Arp53D_populationCage_plotModellingResults.R makes the plots we're showing in the paper.

Other resources:

This nice web tool by Bob Sheehy (Radford University, Virginia) can also perform fitness modelling. We used it to cross-check some of our results.

Methods (from the paper):

Population cage setup

The isogenized Arp53D-KO line in the w1118 background was used due to ease of DsRed detection in the eye (as opposed to the ocelli in the Oregon-R Arp53D-KO background). Virgin females and males were collected from the w1118 fly line and the Arp53D-KO fly line isogenized in the w1118 background. Crosses with 50 Arp53D-KO females, 25 Arp53D-KO males, and 25 w1118 males were setup in bottles with three replicates. Crosses were passaged every 2 weeks at room temperature. At each passage, 50 females and 50 males were randomly collected without fluorescence detection and without selection based on virgin status. These 100 flies were placed in a fresh bottle, and the remaining progeny were frozen for subsequent detection of DsRed fluorescence. After 1 week of laying before the next generation hatched, the 100 flies were removed and frozen to include in the previous generation’s quantification.
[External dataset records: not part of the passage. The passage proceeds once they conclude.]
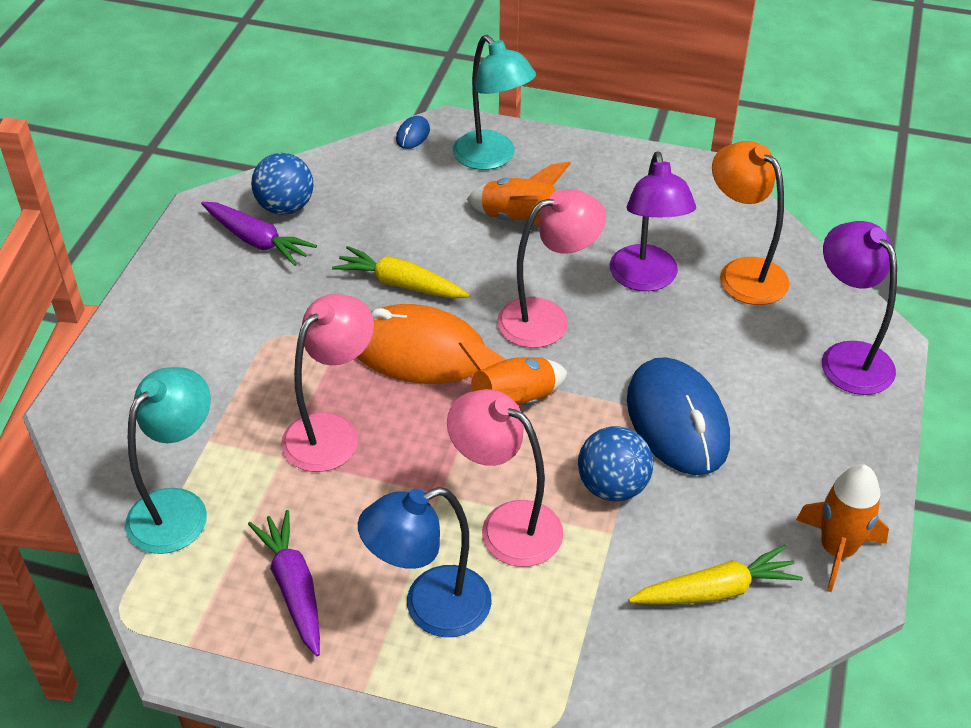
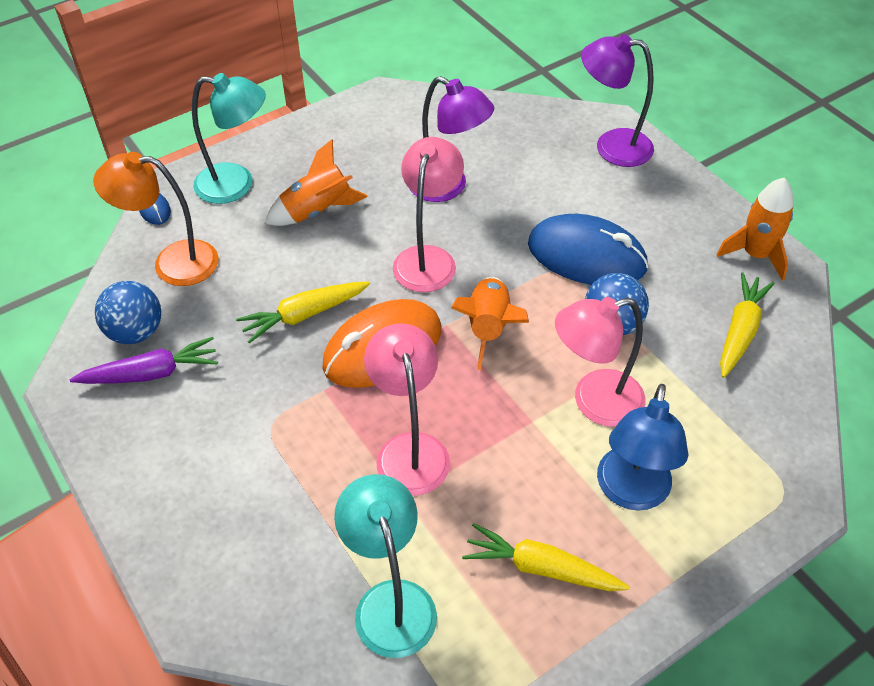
camera: 50 degrees left, 5 degrees up
(294, 588) = (541, 568): purple carrot -> yellow carrot
(743, 273) = (493, 141): orange lamp -> orange lamp (172, 262)

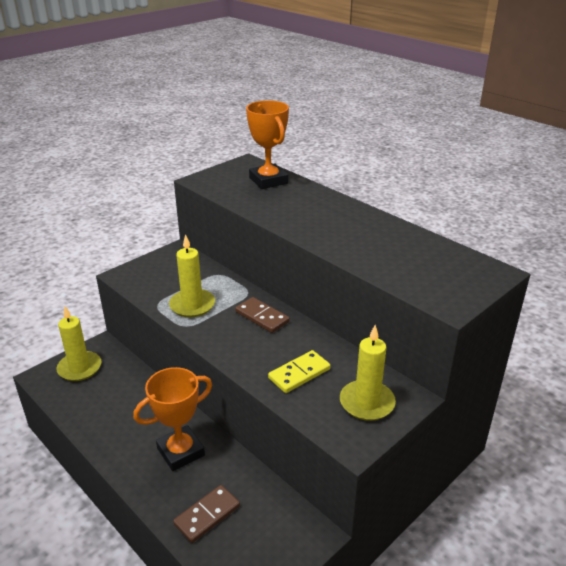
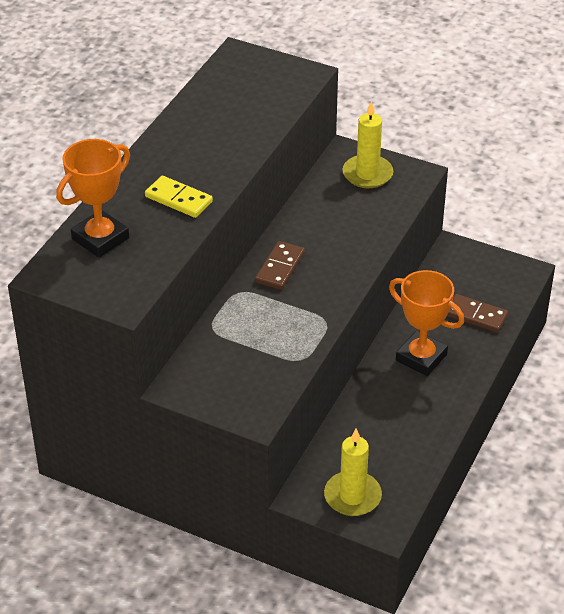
camera: 110 degrees left, 10 degrees up
(192, 305) = (287, 329): yellow candle -> none
(299, 374) = (354, 220): yellow domino -> yellow domino (178, 199)

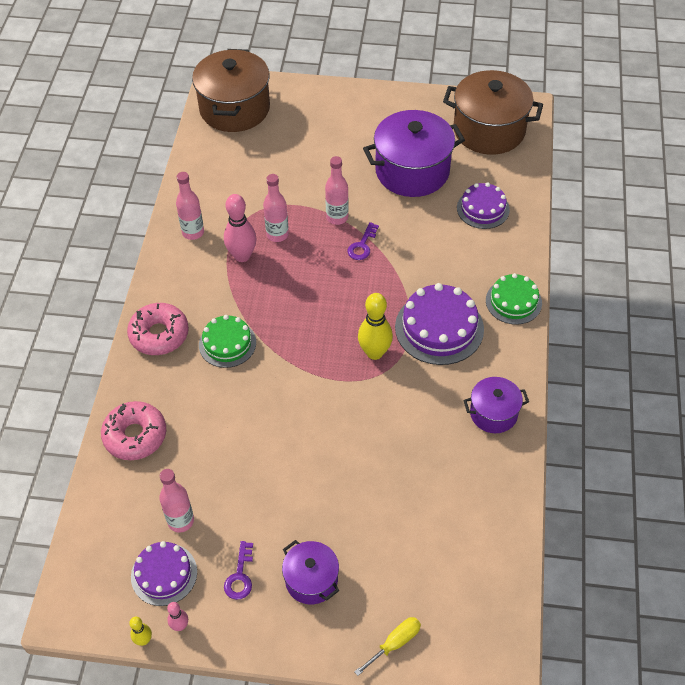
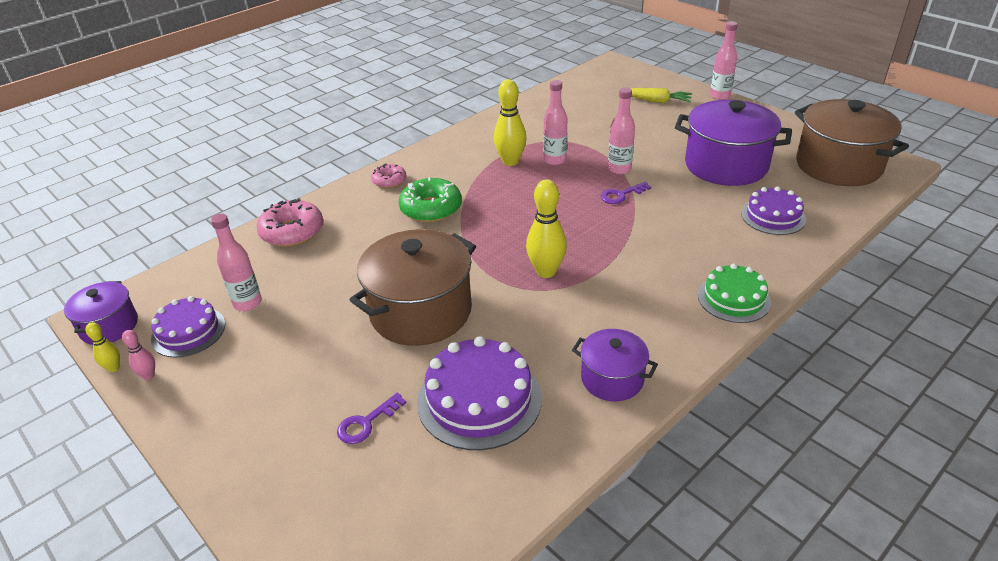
camera: 40 degrees right, 15 degrees down
(159, 334) = (389, 181): pink donut -> pink donut, size x0.59
(193, 232) = (490, 134): pink bottle -> pink bottle (719, 96)
(227, 343) = (431, 208): green cake -> green donut
(234, 108) = (609, 79): brown pot -> brown pot (421, 312)
(240, 576) = (235, 369): purple key -> purple key (366, 423)
(242, 256) = (510, 161): pink bowling pin -> yellow bowling pin
(299, 119) = (656, 101): none -> yellow carrot
(311, 580) = (282, 411): purple pot -> purple pot (109, 326)
(395, 643) = (282, 519): yellow screwdriver -> none
(439, 328) = (630, 283): purple cake -> purple cake (479, 399)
Modeling selection coefficients

In order to gain insight into the fitness differences between Arp53D-KO and WT flies, we modeled the population cage experiment (Figure 6—figure supplement 1) in silico, simulating experimental evolution using a large number of different fitness parameters (https://github.com/jayoung/Arp53D_popCage; Young, 2021; copy archived here). Our modeling assumes a freely mating population of infinite size. We defined fitness coefficients for each genotype (FWT, Fhet, FKO) relative to WT homozygous flies (FWT = 1). We explored fitness coefficients for KO homozygous flies (FKO) that ranged between 0.4 and 1 in increments of 0.001. We explored three possibilities for heterozygote fitness, where fitness matched either WT (Fhet = FWT), or KO homozygotes (Fhet = FKO), or was exactly intermediate in fitness between WT and KO homozygotes (Fhet = (FWT + FKO)/2). We seeded all models using the same genotype combinations as the actual experiment (100% KO homozygous females, and a 50:50 mix of WT homozygous and KO homozygous males). At each generation, we calculated the fraction of randomly selected mating pairs that represented each possible genotype combination (Pmat x pat). For each combination of mating pair genotypes, we used Mendelian segregation to determine the fraction of offspring genotypes (OWT, Ohet, OKO). To obtain the overall fraction of progeny genotypes from all parental genotype combinations, we summed the product of those frequencies (PxO) for all mating pair combinations. After obtaining initial progeny genotype frequencies in each generation, we applied fitness coefficients, multiplying the genotype frequencies by FWT, Fhet, FKO, and renormalizing genotype frequencies to sum to 1. This strategy oversimplifies the true biology as it applies fitness coefficients only to individual genotypes at each generation, regardless of parental genotypes that we know have strong effects. We iterated these steps over 35 generations and recorded genotype frequencies at each generation. In order to determine which model best fit the data, we calculated the mean absolute error (MAE) for each model (by subtracting the modeled value at the corresponding generation from each real datapoint, taking the absolute value, and then calculating the mean) and selected the model that minimized MAE.